Personal information
- Full name: Ivan Stanković
- Date of birth: 1 March 1983 (age 42)
- Place of birth: Kragujevac, SFR Yugoslavia
- Height: 1.83 m (6 ft 0 in)
- Position(s): Midfielder

Senior career*
- Years: Team / Apps / (Gls)
- 2001–2003: Teleoptik / 28 / (5)
- 2003–2004: Proleter Zrenjanin / 26 / (6)
- 2004–2005: Partizan / 0 / (0)
- 2005–2006: Obilić / 22 / (2)
- 2006–2007: BASK / 2 / (0)
- 2007–2008: Mladost Apatin / 3 / (0)
- 2008: Škendija
- 2008–2009: 1. HFC Humenné
- 2009: Slavija Kragujevac
- 2009–2010: Bežanija / 10 / (0)
- 2010–2011: Radnički Obrenovac / 24 / (5)
- 2011–2012: Kirkop United
- 2012–2020: Serbian White Eagles

= Ivan Stanković (footballer, born 1983) =

Serbian footballer

Ivan Stanković (Serbian Cyrillic: Иван Станковић; born 1 March 1983) is a Serbian footballer.

== Playing career ==
Stanković began his career in 2001 with FK Teleoptik in the Second League of FR Yugoslavia. In 2003, he played in the Serbian League with FK Proleter Zrenjanin. The following season he played in the First League of FR Yugoslavia with Partizan Belgrade FC. He signed with rivals FK Obilić for the 2005 season. After his stint in the top flight he played in the Serbian First League with FK BASK, and FK Mladost Apatin.

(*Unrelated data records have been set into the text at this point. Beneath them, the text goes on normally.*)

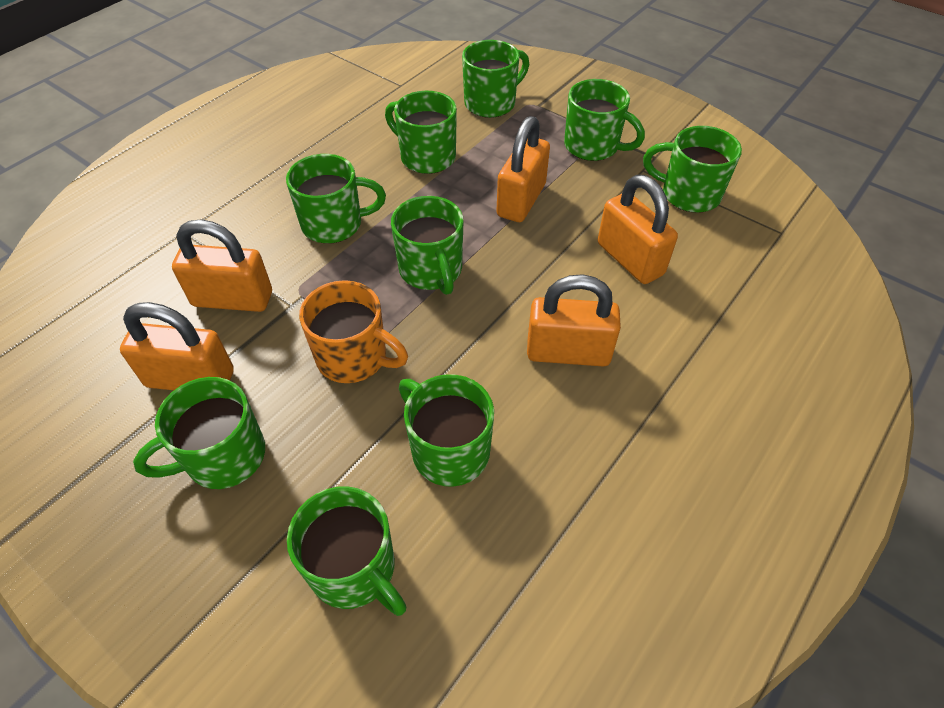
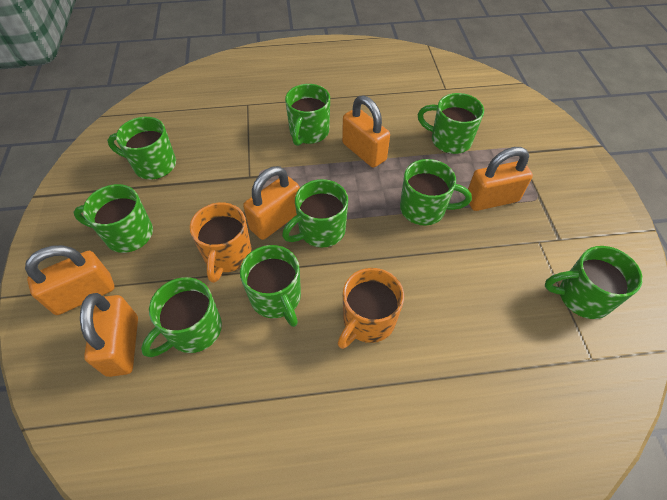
orange mug: 1 -> 2

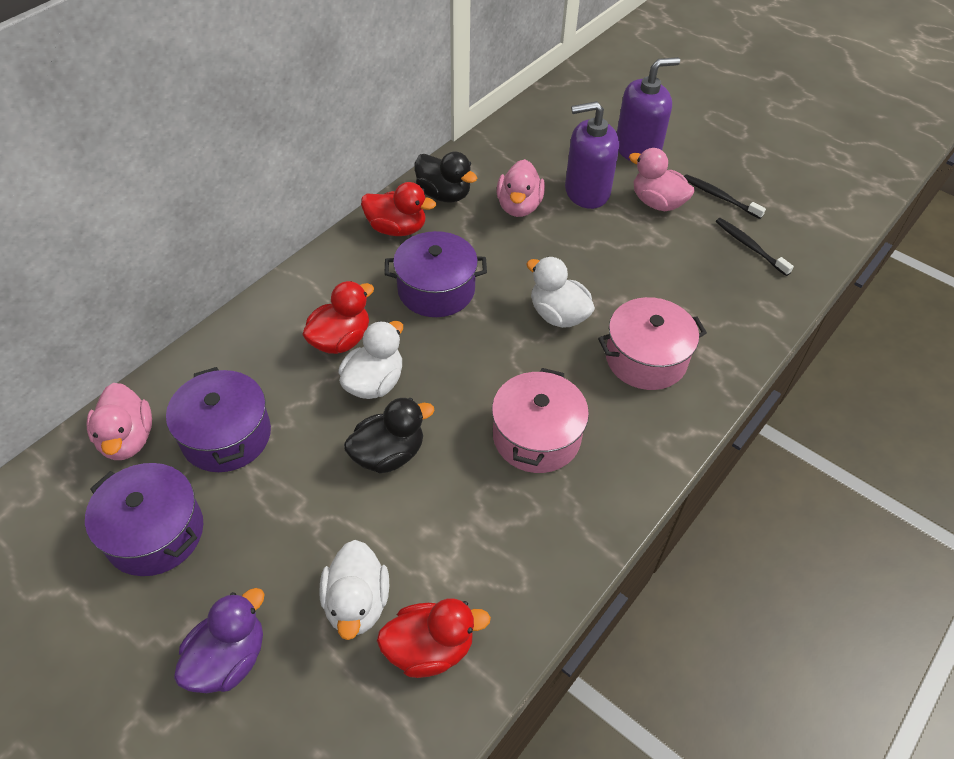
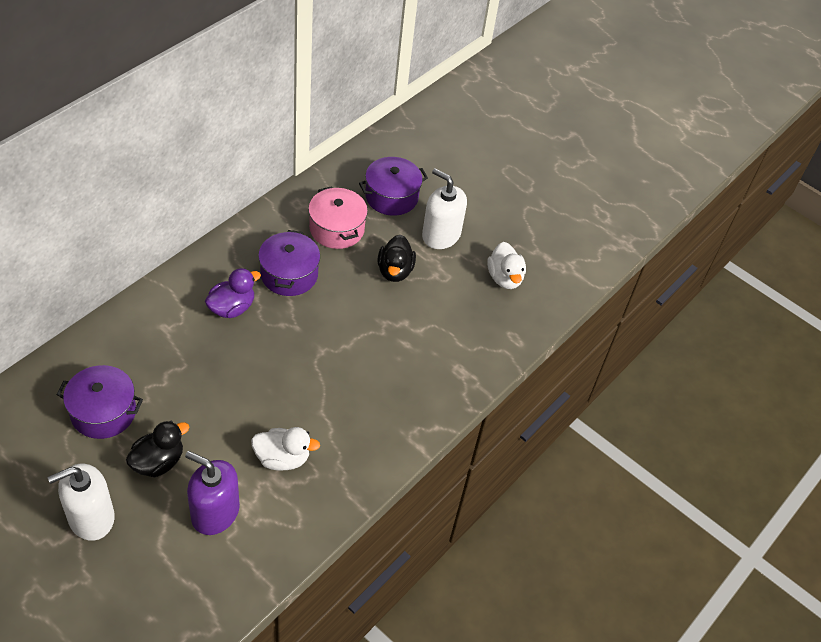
black toothbrush: 2 -> 0
pink duck: 3 -> 0
pink pot: 2 -> 1
purple soap dispenser: 2 -> 1
red duck: 3 -> 0
white duck: 3 -> 2
white soap dispenser: 0 -> 2

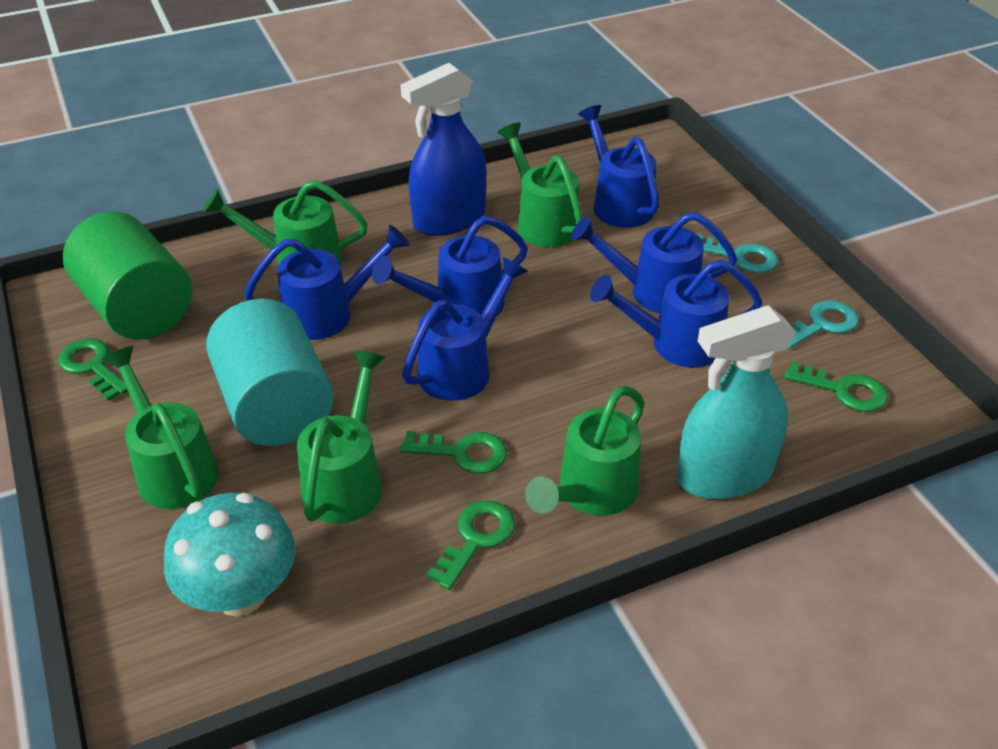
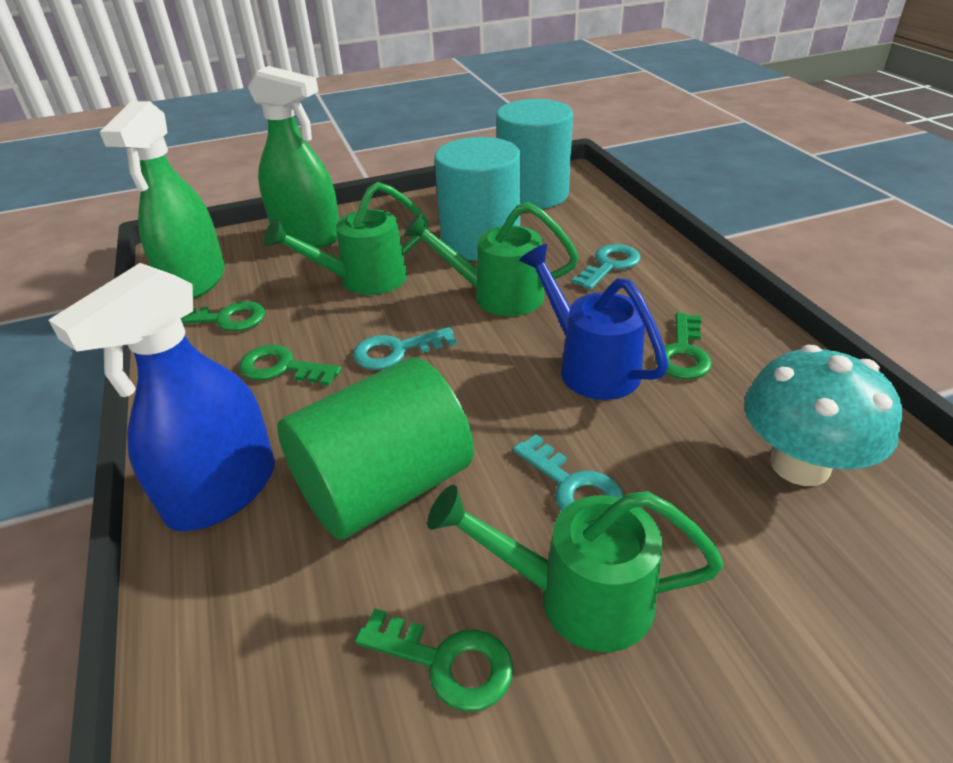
blue watering can: 6 -> 1
green spray bottle: 0 -> 2
green watering can: 5 -> 3
turquoise cylinder: 1 -> 2
turquoise key: 2 -> 3
turquoise spray bottle: 1 -> 0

In 2008, he went abroad to play in the Macedonian Second Football League with KF Shkëndija. Following his time in Macedonia he signed with ŠK Futura Humenné. After a year abroad he returned to Serbia to play with FK Slavija Kragujevac, FK Bežanija, and FK Radnički Obrenovac. In 2012, he went overseas to play in the Canadian Soccer League with the Serbian White Eagles FC.